① 矯正歯科装置を付けた後しばらくは違和感、不快感、痛みなどが生じることがありますが、一般的には数日間~1、2 週間で慣れてきます。
② 歯の動き方には個人差があり、予想された治療期間が延長する可能性があります。
③ 矯正歯科装置の使用状況、顎間ゴムの使用状況、定期的な通院など、矯正歯科治療には患者さんの協力が必要であり、それらが治療結果や治療期間に影響します。
④ 治療中は矯正歯科装置が歯の表面に付いているため食物が溜りやすく、また歯が磨きにくくなるため、むし歯や歯周病が生じるリスクが高まります。したがってハミガキを適切に行い、お口の中を常に清潔に保ち、さらに、かかりつけ歯科医に定期的に受診することが大切です。
また、歯が動くと隠れていたむし歯があることが判明することもあります。
⑤ 歯を動かすことにより歯根が吸収して短くなることや歯肉がやせて下がることがあります。
⑥ ごくまれに歯が骨と癒着していて歯が動かないことがあります。
⑦ ごくまれに歯を動かすことで神経が障害を受けて壊死することがあります。
⑧ 矯正歯科装置などにより金属等のアレルギー症状が出ることがあります。
⑨ 治療中に顎関節の痛み、音が鳴る、口が開けにくいなどの症状が生じることがあります。
⑩ 治療の経過によっては当初予定していた治療計画を変更する可能性があります。
⑪ 歯の形の修正や咬み合わせの微調整を行う可能性があります。
⑫ 矯正歯科装置を誤飲する可能性があります。
⑬ 矯正歯科装置を外す際にエナメル質に微小な亀裂が入る可能性や、かぶせ物(補綴物)の一部が破損する可能性があります。

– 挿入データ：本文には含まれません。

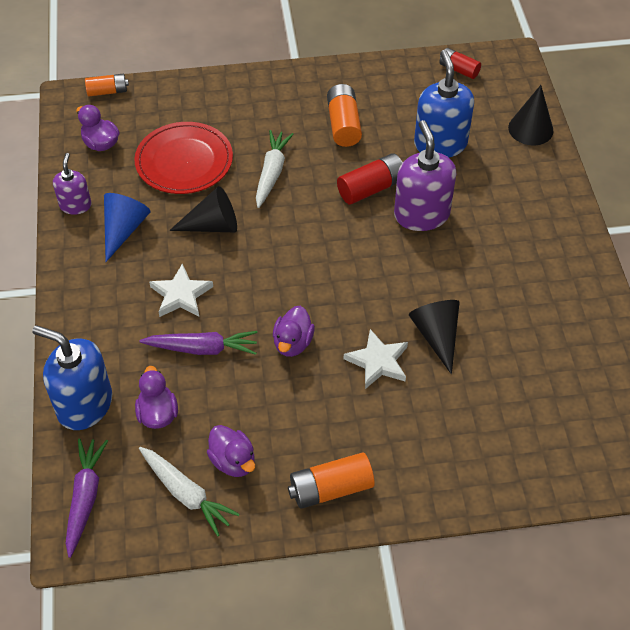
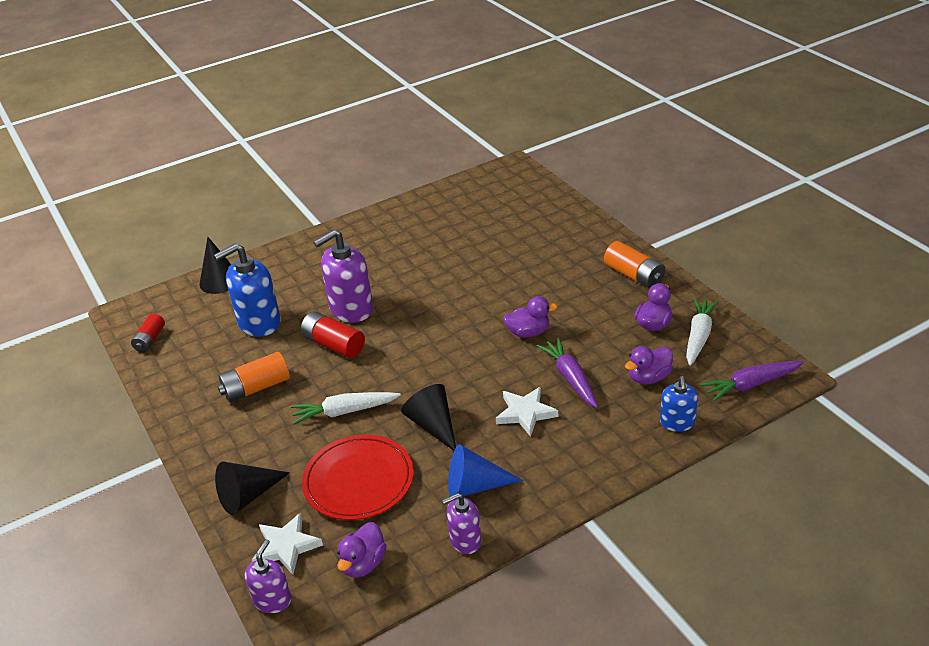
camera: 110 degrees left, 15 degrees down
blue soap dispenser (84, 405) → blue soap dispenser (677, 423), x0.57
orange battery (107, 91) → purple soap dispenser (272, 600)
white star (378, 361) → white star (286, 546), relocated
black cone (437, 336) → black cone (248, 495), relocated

⑭ 動的治療が終了し装置が外れた後に現在の咬み合わせに合った状態のかぶせ物(補綴物)やむし歯の治療(修復物)などをやりなおす必要性が生じる可能性があります。
⑮ 動的治療が終了し装置が外れた後に保定装置を指示通り使用しないと、歯並びや、咬み合せの「後戻り」が生じる可能性があります。
⑯ あごの成長発育により咬み合せや歯並びが変化する可能性があります。
⑰ 治療後に親知らずの影響で歯並びや咬み合せに変化が生じる可能性があります。また、加齢や歯周病などにより歯並びや咬み合せが変化することがあります。
⑱ 矯正歯科治療は一度始めると元の状態に戻すことは難しくなります。